Ultimate Fantastic Four
Thursday, April 03, 2008
The pacing of the first few story lines of the Ultimate Fantastic Four was genius. Not too fast, not too slow - heaps of character development with only a few villains introduced. The dialogue was snappy and the plots made sense - it felt like reading a good movie. The re-introduction of traditional Marvel elements (Doctor Doom, Mole Man, Annihilus) was done smoothly, with a great attention to detail.
Then... I don't know, someone must have dropped speed in the water cooler again.
The origin story - for one that has been retold a thousand times - is done in a meticulously rendered fashion. Brian Michael Bendis is doing a teenage origin story and Warren Ellis gets to crack out some science villains - two of the A-list doing exactly what they do best.
The Fantastic Four also feels more natural when the heroes are kids. The sense of wonder and discovery - they are, essentially, Marvel's finest science heroes - is a more organic fit. The classic story of coming of age in both traditional and non-traditional (e.g. 'moving things with their minds') adolescent fashions. With their 'genius' intellects, however, the reader was fortunately spared the bulk of the 'zits and all' retelling (Thing-pimples, yeek).
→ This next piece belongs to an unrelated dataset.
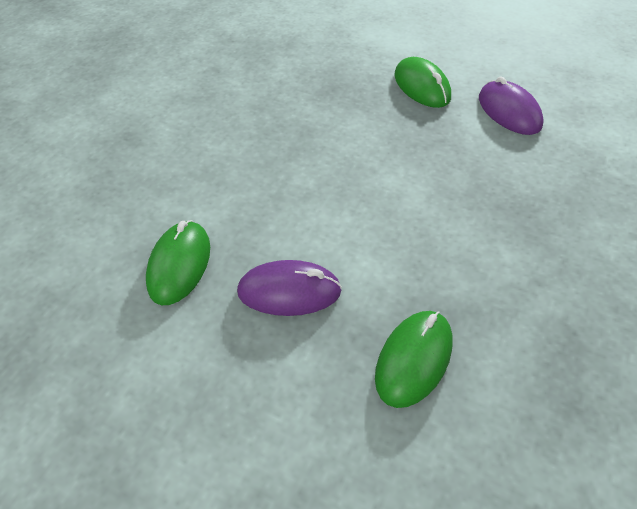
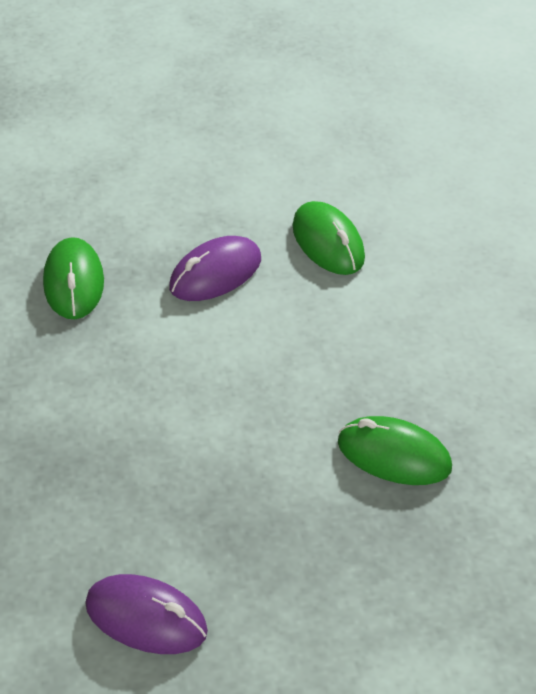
camera: 140 degrees right, 5 degrees down
(422, 87) = (295, 595): green mouse -> green mouse (394, 455)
Then, overnight, Ultimate Fantastic Four suddenly came down with sequel syndrome: Superpowers were suddenly taken for granted, team existential melodrama was mysteriously raised... and settled... in the course of a single issue. Plus the predictable chestnut of multiple villains for every storyline.
I wound up quitting after the Frightful trade paperback. The Doctor Doom storyline in that arc was a terrific idea, yet it was introduced and resolved in a matter of pages when it should have taken months. Zombie alter egos, Lovecraftian elder thingies, mind swaps and fatal illnesses, all neatly resolved in one 42 minute time slot! Just another week at the Marvel methlabs.
Although I'm occasionally tempted to resume, I don't see myself risking further disappointment. Another immaculately paced title has been run into the ground by needless adrenalin - trying to give us everything we 'want', all at the same time. This series started out with flair, but wound up far short of fantastic.